Myanmar is one of the poorest countries in Southeast Asia. Governed by the military, its democratically elected leader has been under house arrest for more than a decade. Guidebooks recommend that travelers spend their tourist dollars in low-end guesthouses, small restaurants, or private transportation businesses, such as the one through which we engaged Ti. The airlines and high-end hotels are little more than fronts for the government.

Our schedule allowed us only six days to stop over in Myanmar (being en route to Hong Kong at the time), so we opted to use most of them in one place – the famous temple city of Bagan. The balance we would spend on the road, driving there from Yangon. If we wanted to invest our tourist dollars in small businesses, we couldn't fly. Besides, I've always appreciated the journey as much as the destination. My husband said that what he'd appreciate most of all was a reliable, road-worthy vehicle.

There are many makeshift toll collectors along the road for communities to raise money. There's no moveable barrier, just a small hut or someone sitting on a chair at the side of the road. In fact, we wouldn't have recognized these points as tolls at all but for the fact that Ti would slow down, throw money out the window onto the ground, and then continue. No full stop. In the rear mirror, we could see someone run onto the road to pick it up.

At one place, there was a toll on one side of the river and another on the other side. At home we'd call that highway robbery! And it's not as though your money is paying for bridge maintenance – since there isn't a bridge. We drove across the sandy, rutted, dry riverbed that, months from now, will be impassable when the rainy season returns.

The narrow, chewed-up road is used by trucks and overstuffed buses hauling produce and peasants squatting on top or clinging to the side, precariously, as the vehicles lurch left and then right as they enter and emerge from potholes the size of meteorite craters.

Farmers in oxen carts claim the edges of the road. Strings of maroon-robed monks pick their way over broken sidewalks each morning to collect alms.

Villages consist of houses with thatched roofs, rattan walls, and raised floors on stilts. We stopped at one such home where I gave away 20 pictures from my Polaroid camera of proud mothers and their children, creating quite a stir in the area as word got around.

We were booked into the best of only two hotels in Pyay, a small town halfway to Bagan. We asked the attendant to tell us the location of the ubiquitous generator, since we know that nightly brownouts force all the guesthouses to equip themselves accordingly, and these machines are always noisy. We chose a room far away from it at the end of the corridor.

Oops! The hotel actually abutted the main railway line.

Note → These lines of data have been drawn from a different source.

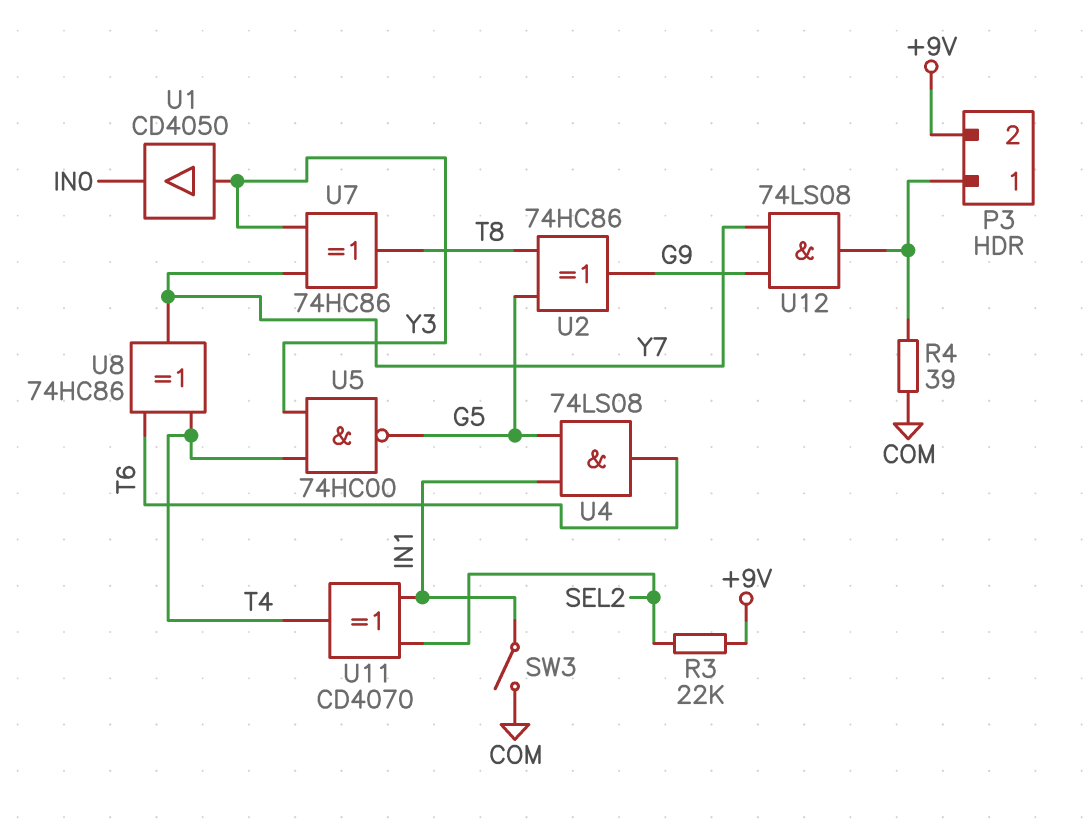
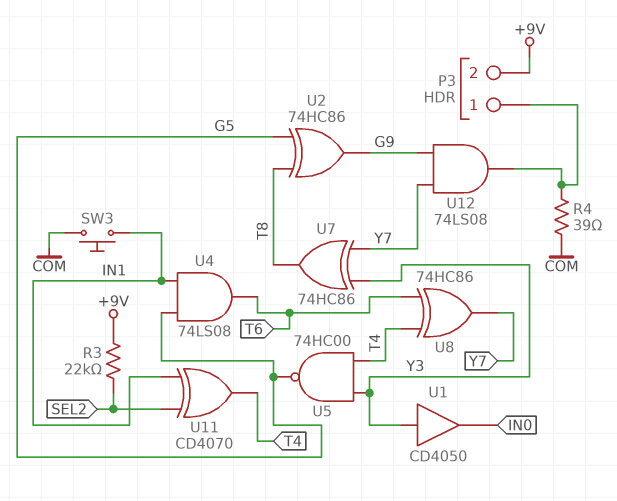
SW3: switch (COM, IN1) -> button (COM, IN1)

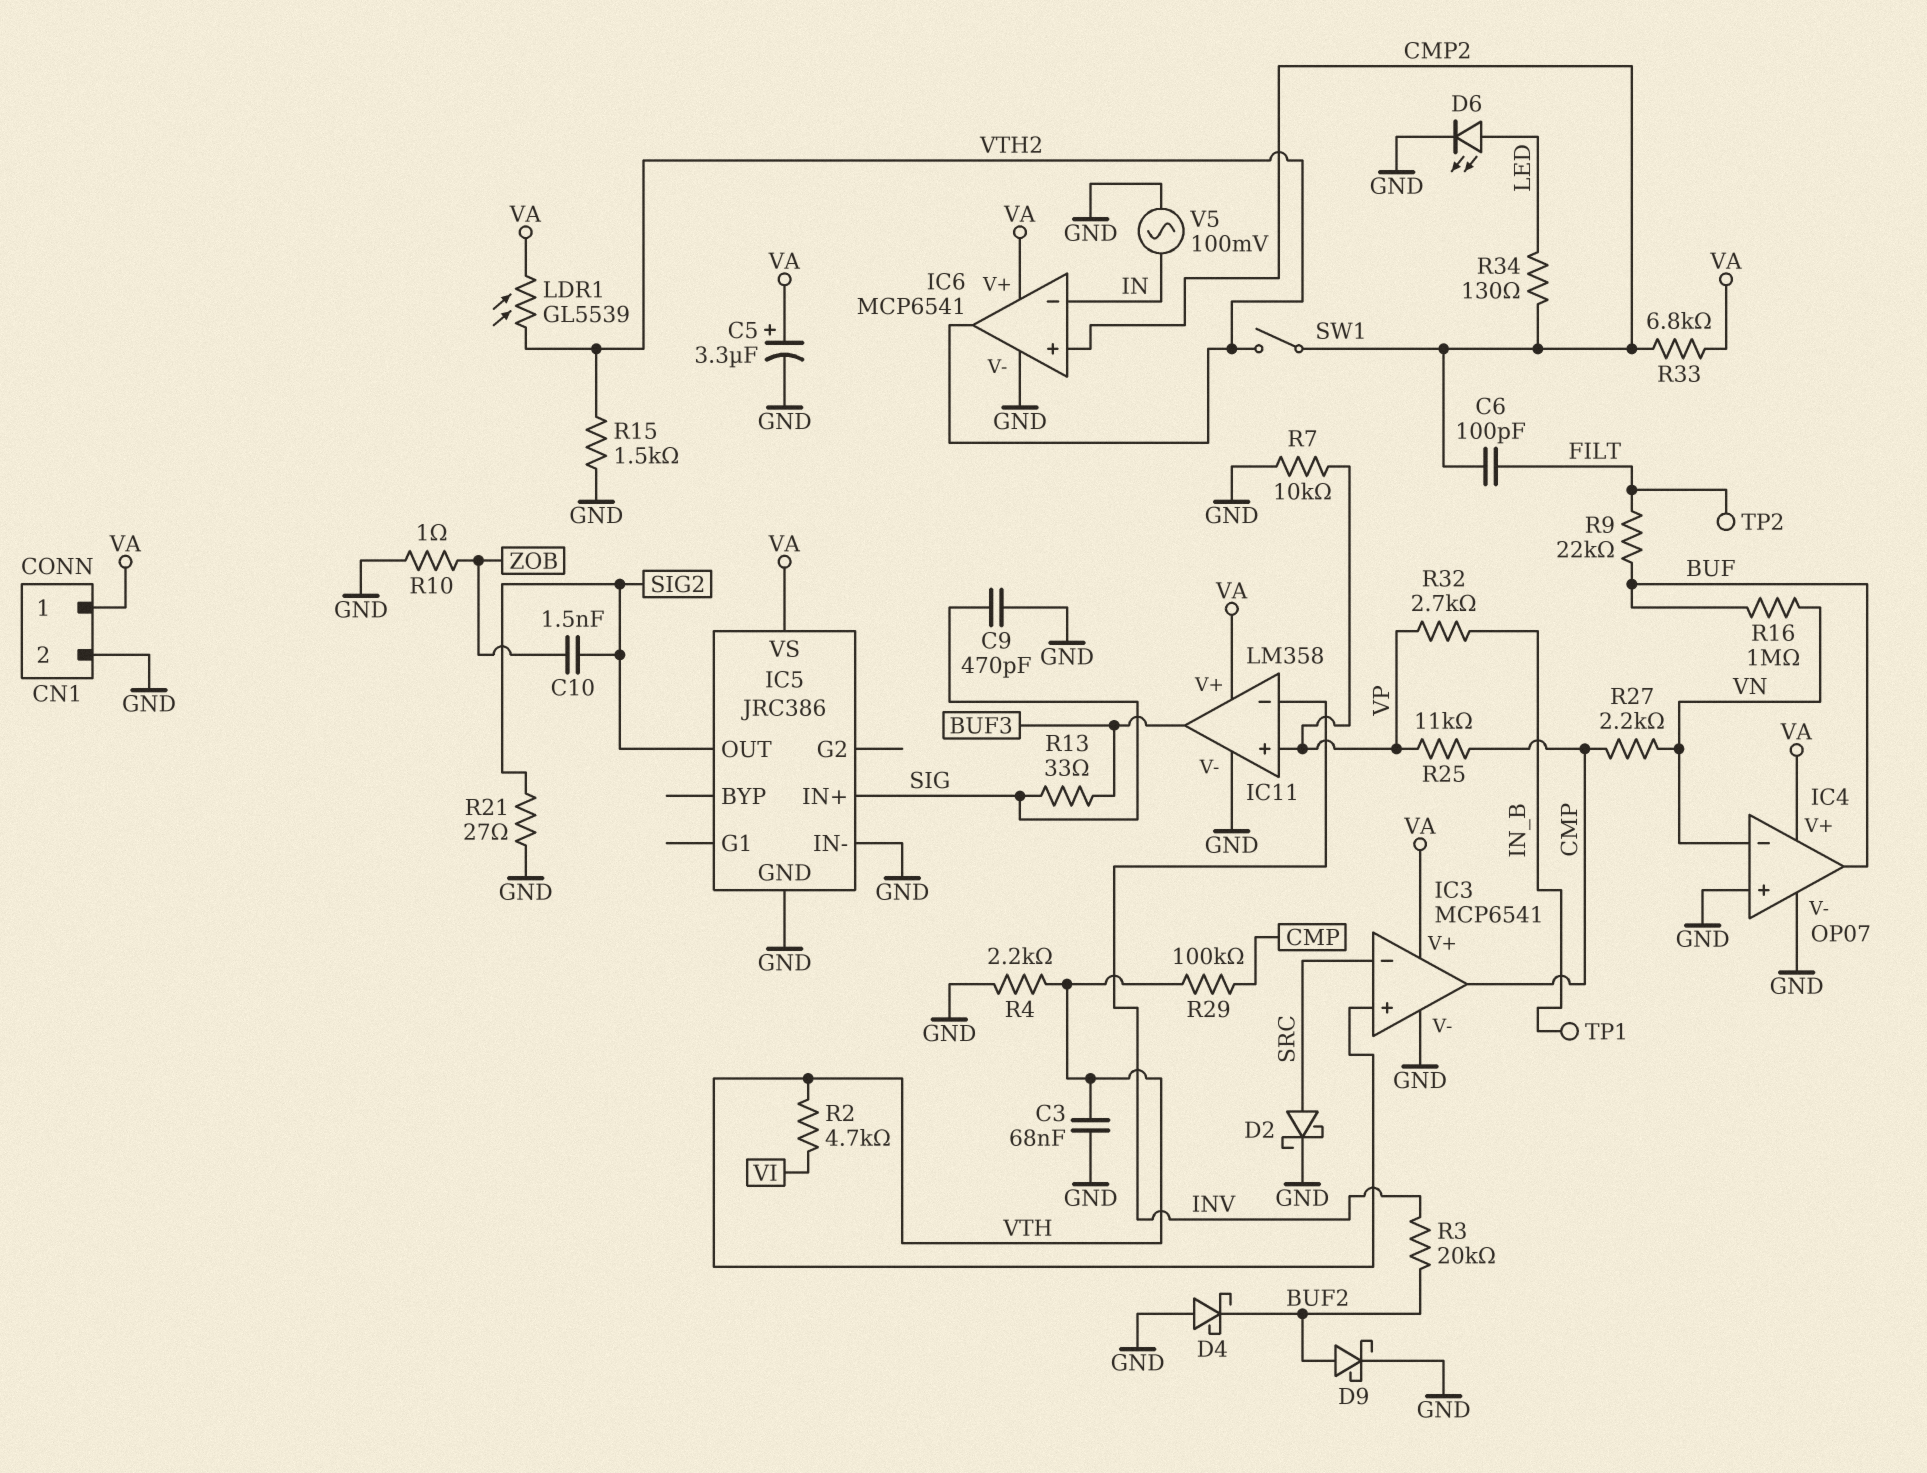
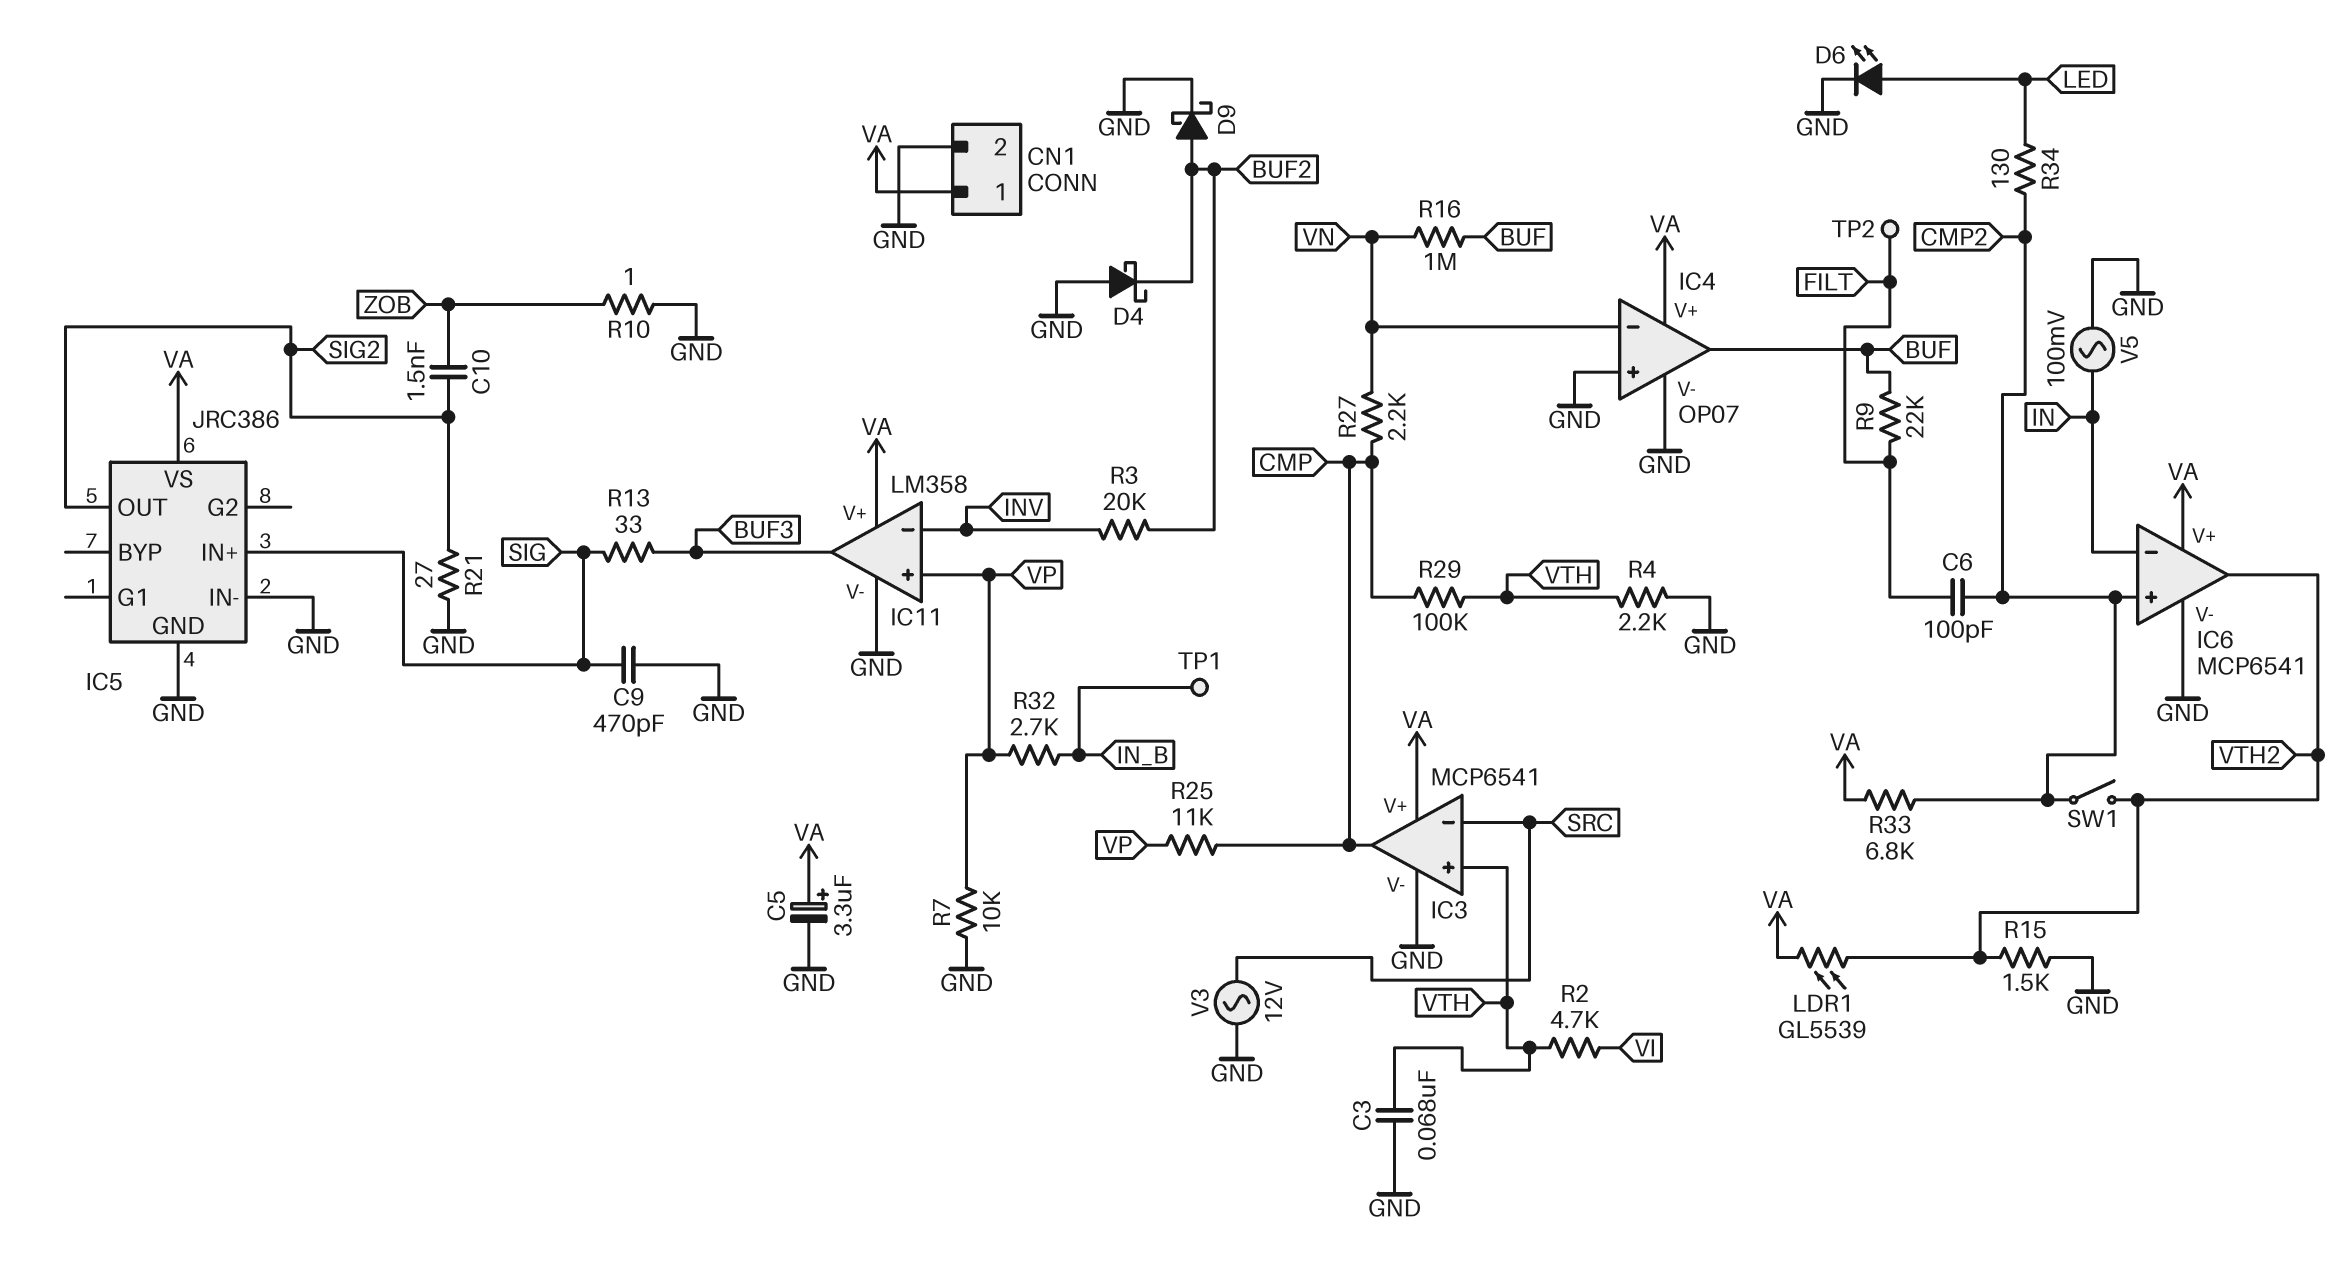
D2: schottky (A SRC, K GND) -> none
V3: none -> AC 12V (GND, SRC)

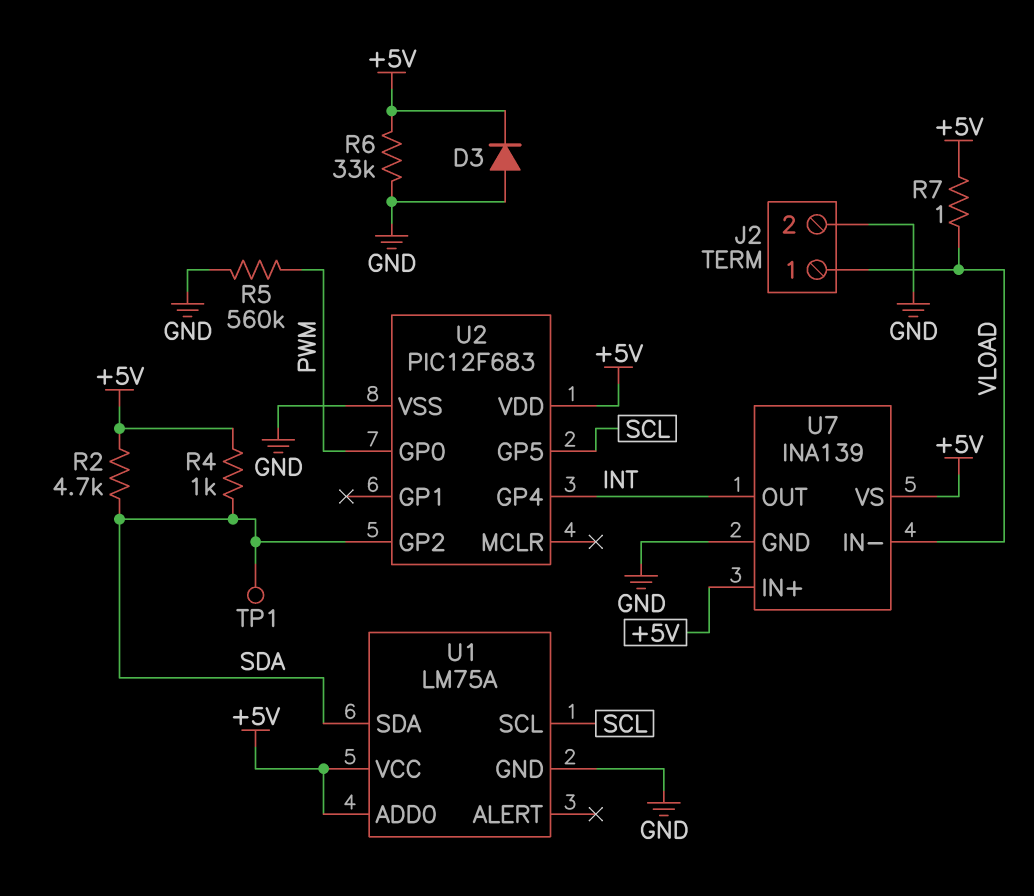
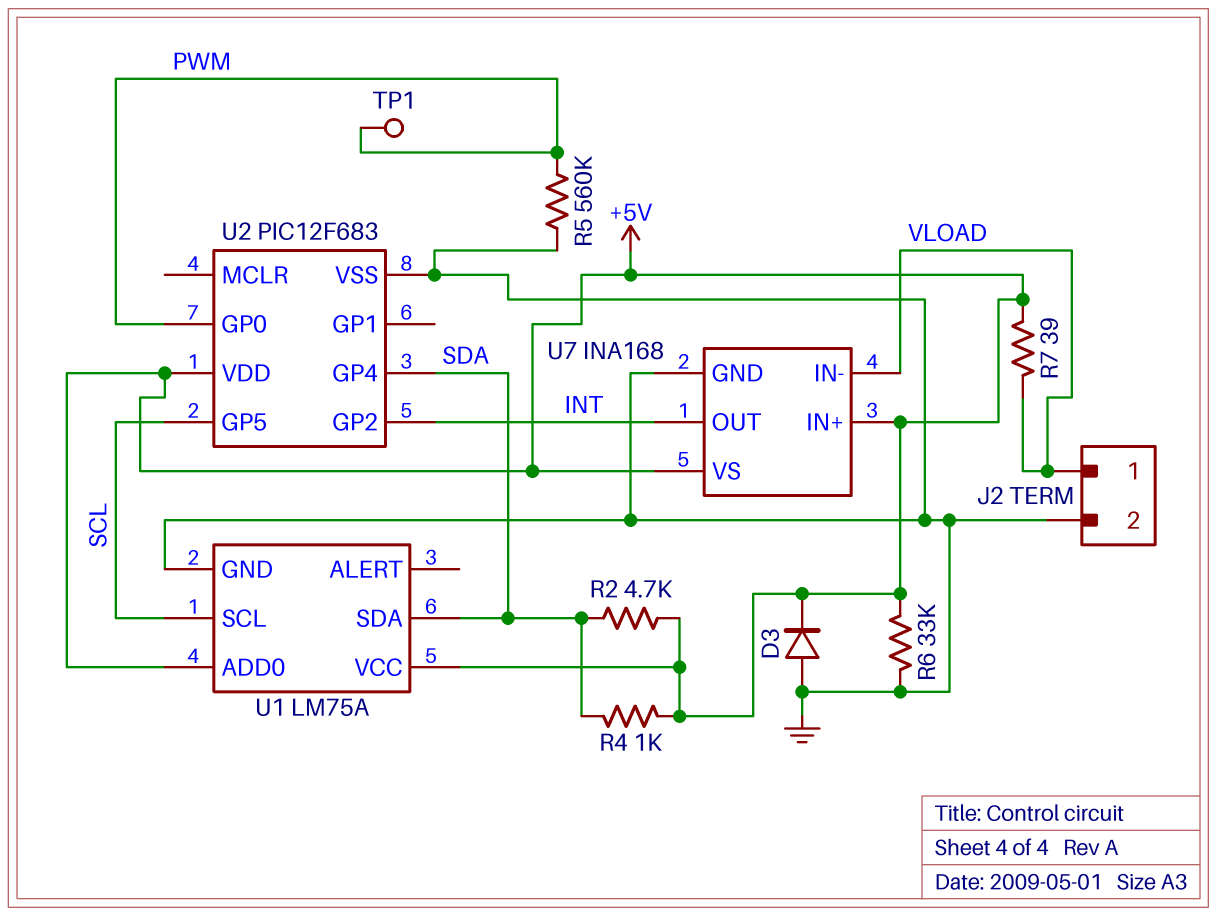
R7: 1 (+5V, VLOAD) -> 39 (+5V, VLOAD)
TP1: test point (SDA) -> test point (PWM)
U2 pin GP2: SDA -> INT
U2 pin GP4: INT -> SDA
U7: INA139 -> INA168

Not only did the building shudder on the hour as tons of steel shunted across town, I was all but blown out of my bed with the blast of its whistle at midnight.

Still, the cooing and rustling of a dozen pigeons nesting in the attic above our room was welcome white noise in between trains, as was the distant purring of the generator.

The next day, it took us 11 more hours in our clanking, groaning van to reach Bagan. Exhausted, we collapsed in our room at the lovely resort found for us by Ti. For $20 a night, the teakwood room was spacious, air-conditioned, and included satellite TV. There was also an elegantly designed pool and garden.

Here we would recharge our batteries each night after a full day exploring the monuments. Bagan is considered the Angkor of Myanmar, with more than 3,000 cataloged temples spread over 42 kilometers of sun-dried red plain. The view from the top of any one of them is breathtaking, rewarding the effort to get there; red and gold stupas unfold to the horizon.

On our last night at the resort, Ti borrowed a guitar and sang for us a few numbers that sounded oddly country western.

Then he broke into "House of the Rising Sun" in some language, vaguely English, but with far too many vowels. He stretched out the last line of the song, squeezing out the words, stopped, and grinned. We clapped and cheered, acting out all the goodwill we felt but could not express in language without consonants.

My husband and I had to leave the next day to reach Yangon in time for our international flight.

A week in Myanmar is far too little, so we know we must return some day. I've made a mental note to bring new "gitter" strings for Ti. There are so many songs waiting to be sung in this country.